- Material shown -
= = = = =

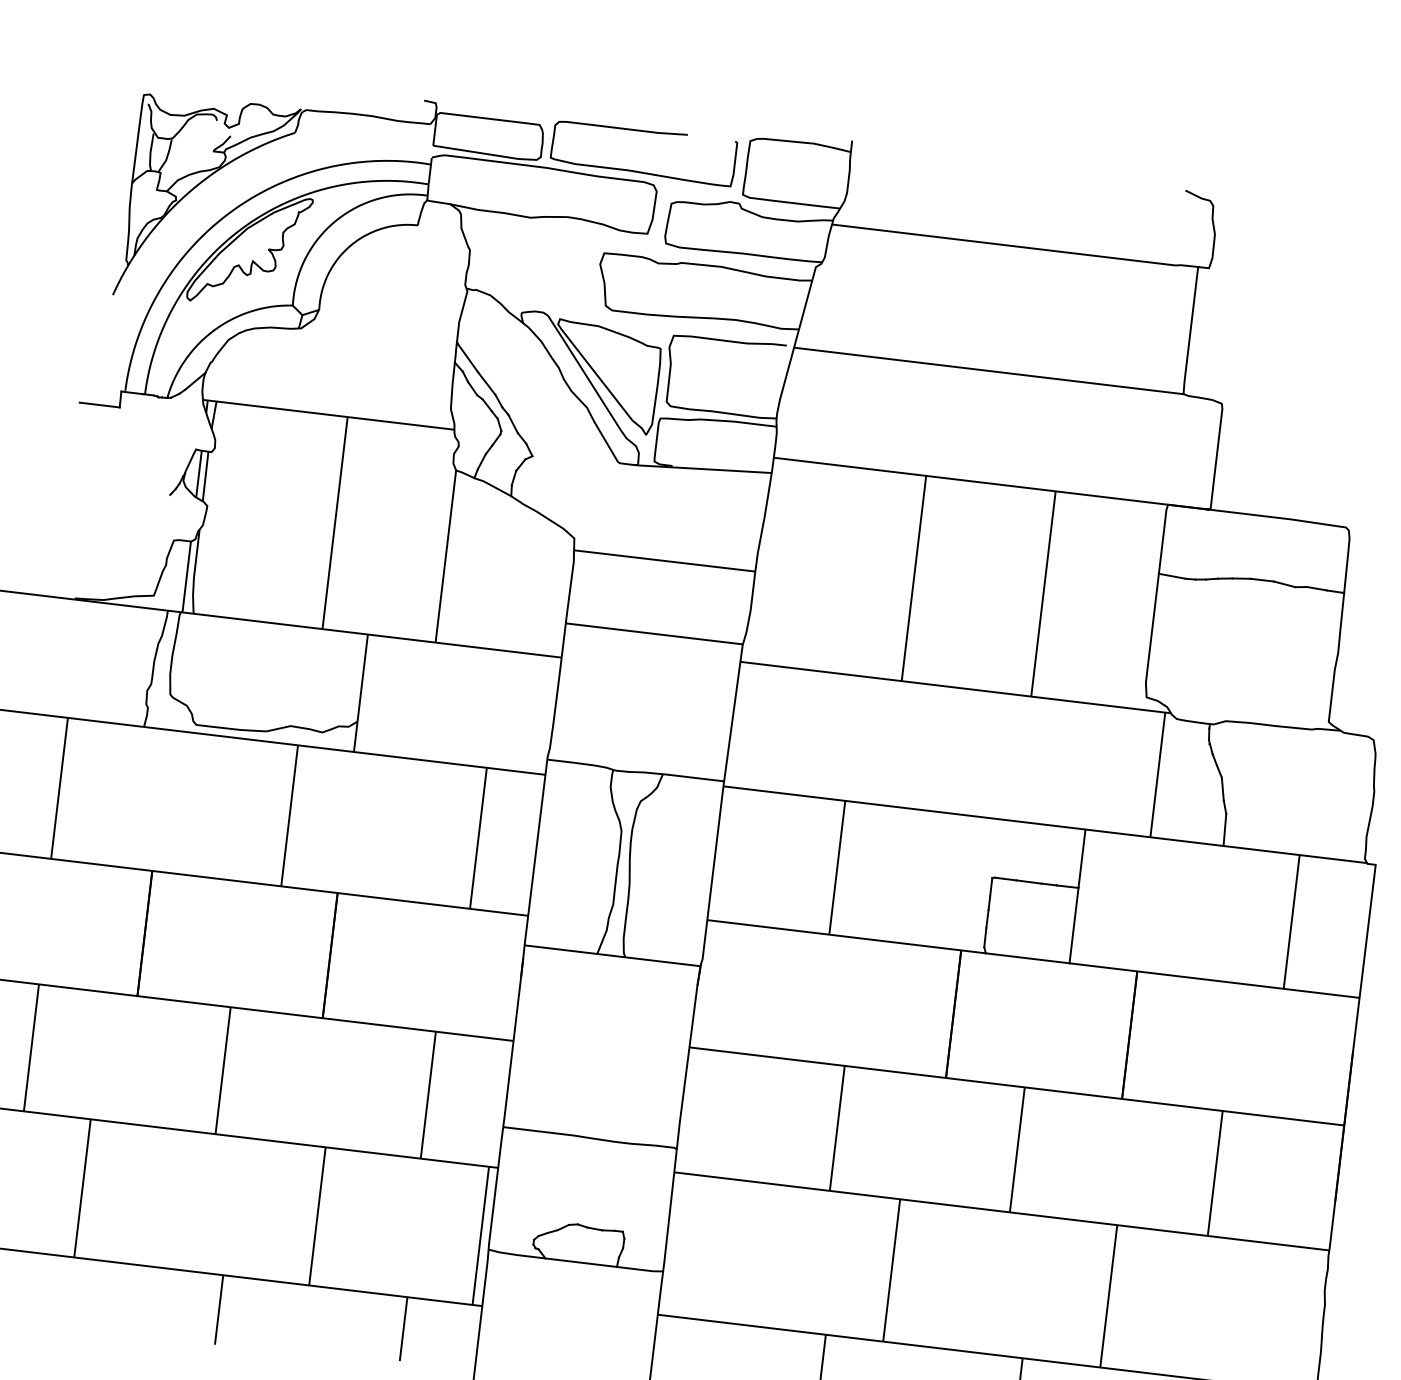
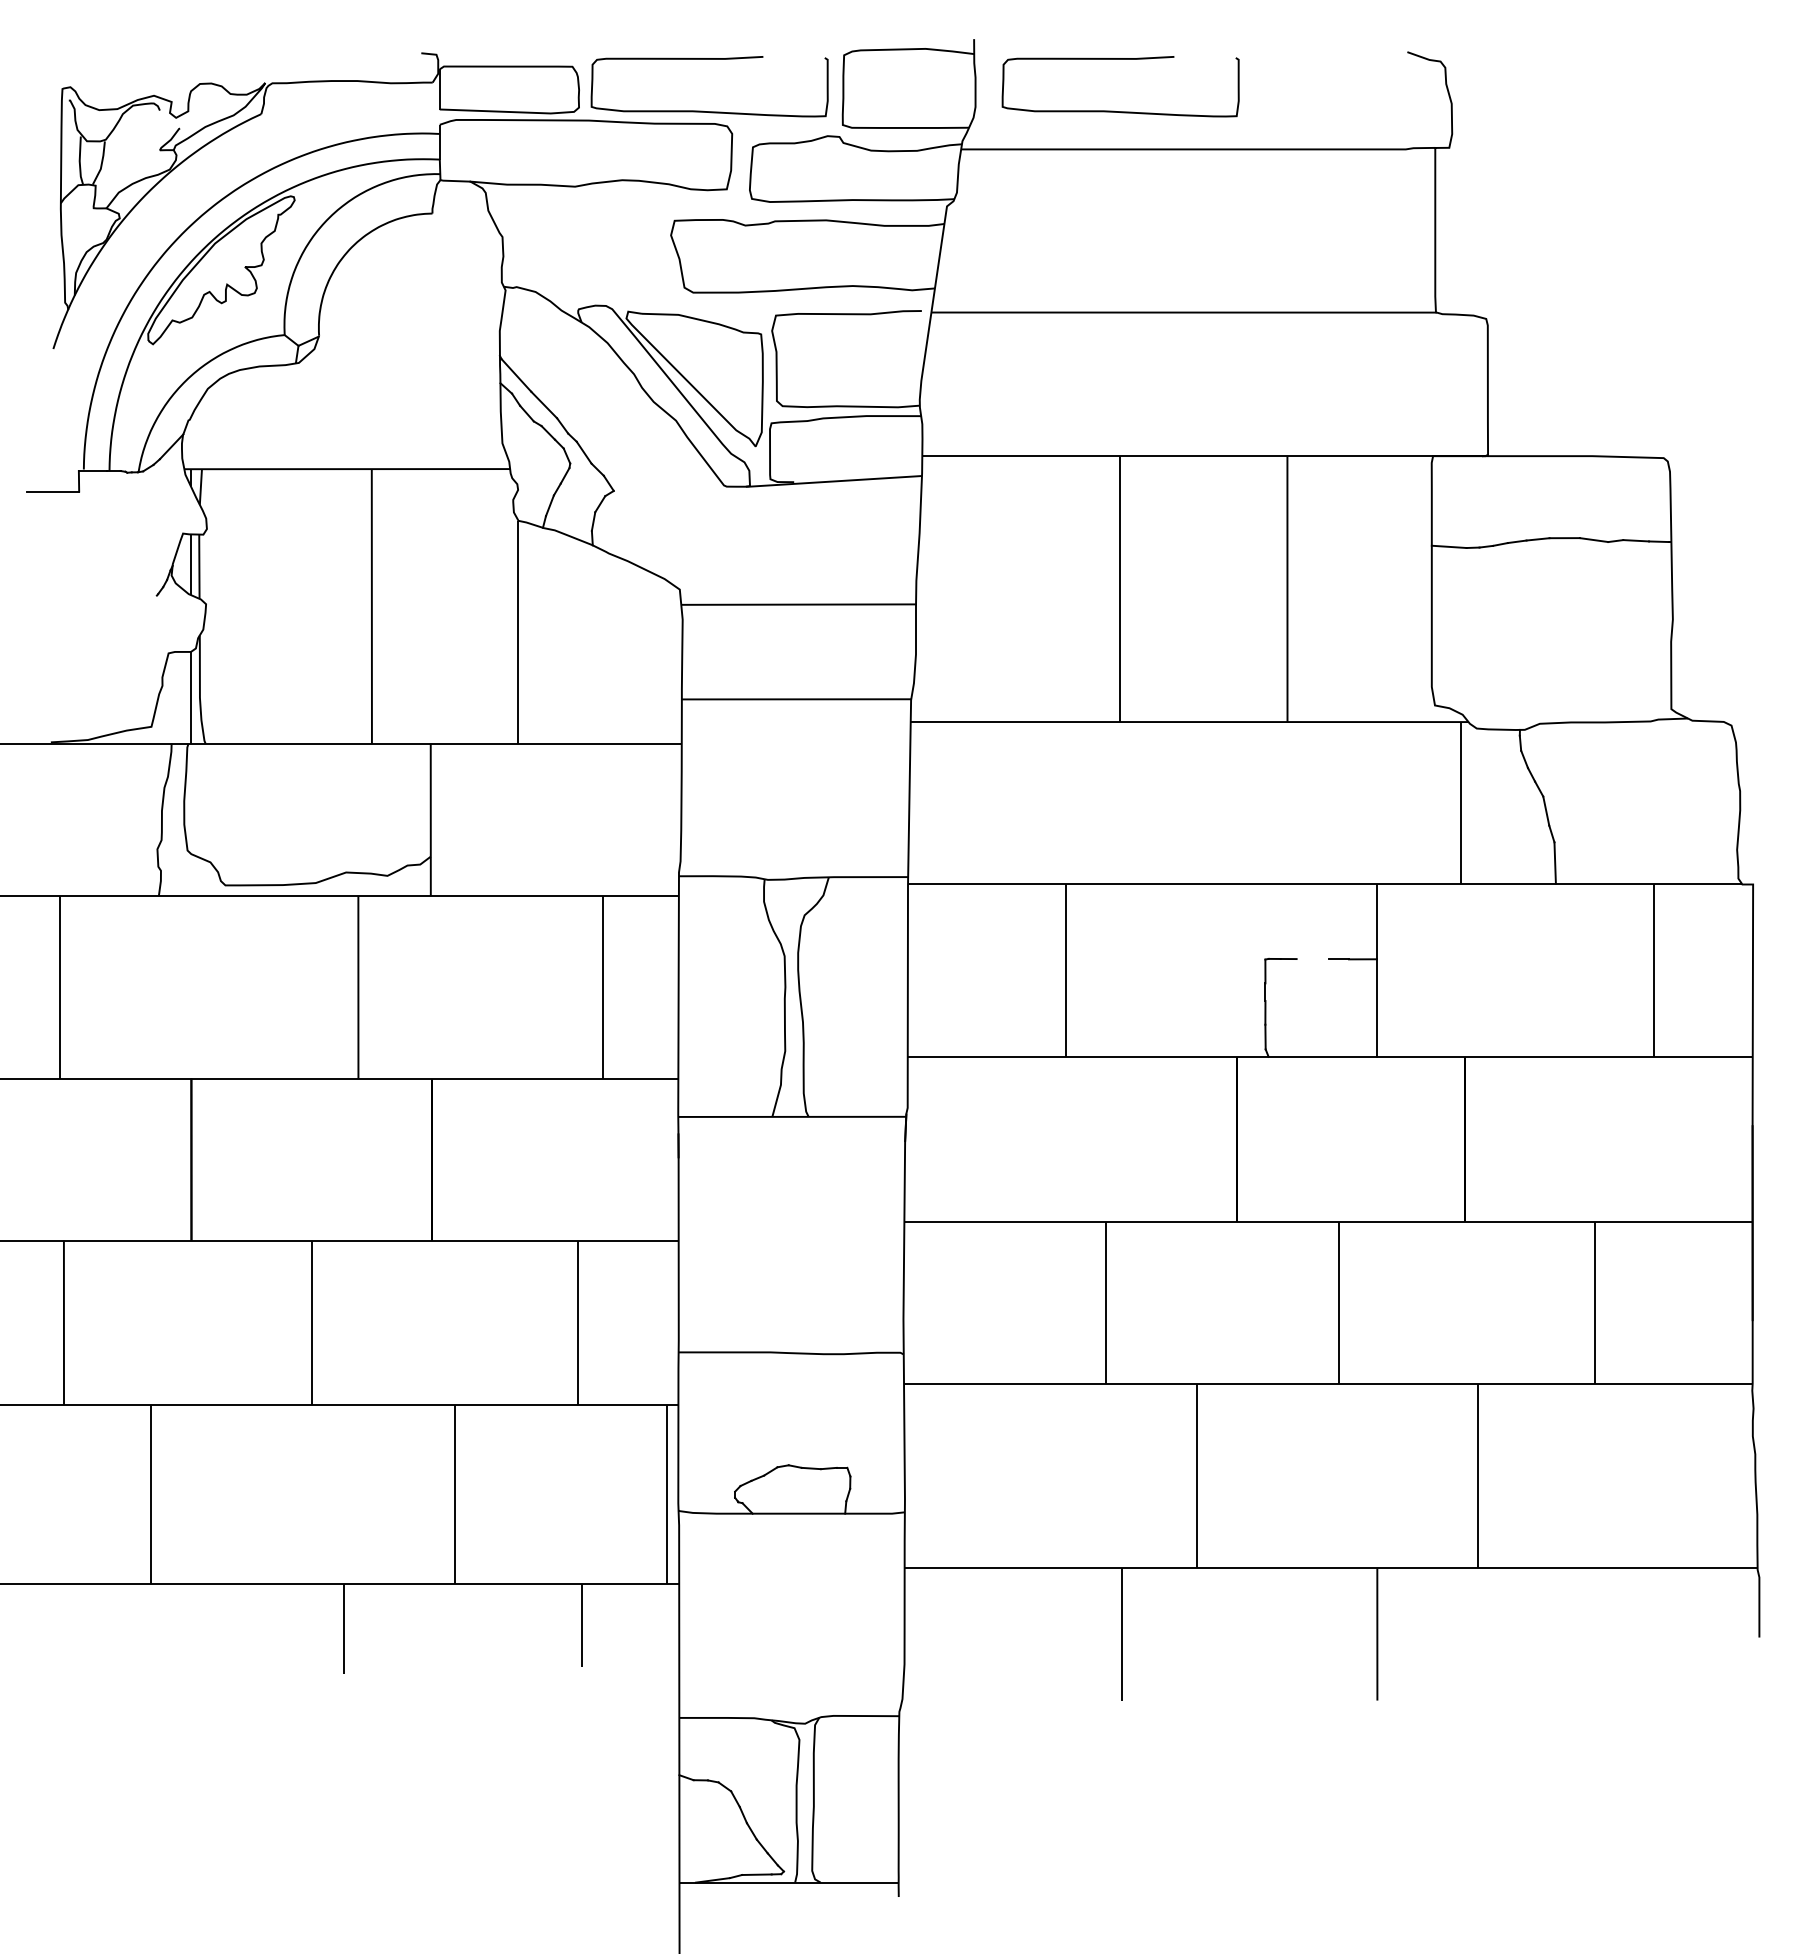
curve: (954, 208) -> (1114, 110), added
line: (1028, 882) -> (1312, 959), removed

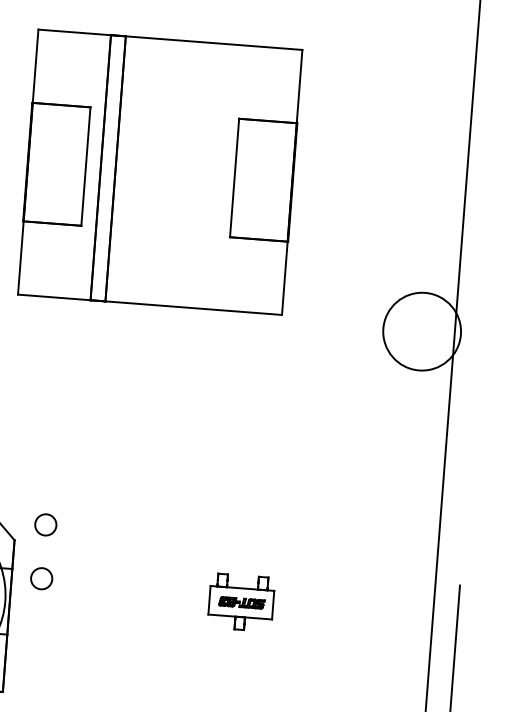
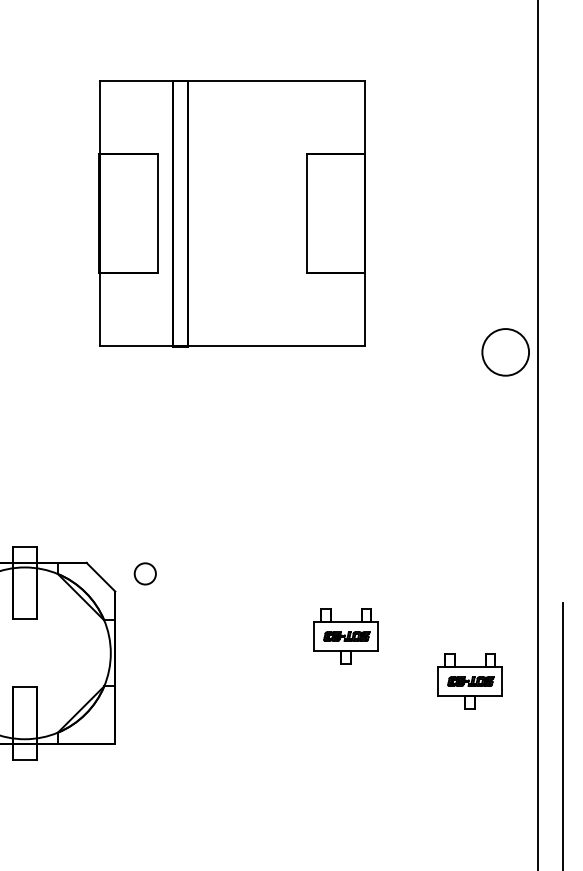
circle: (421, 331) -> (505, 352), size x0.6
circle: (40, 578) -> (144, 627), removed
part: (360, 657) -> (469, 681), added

= = = = =

- Requirement -
Where does the word "added" appear in the listing? List each line that holds it.

- Your solution -
curve: (954, 208) -> (1114, 110), added
part: (360, 657) -> (469, 681), added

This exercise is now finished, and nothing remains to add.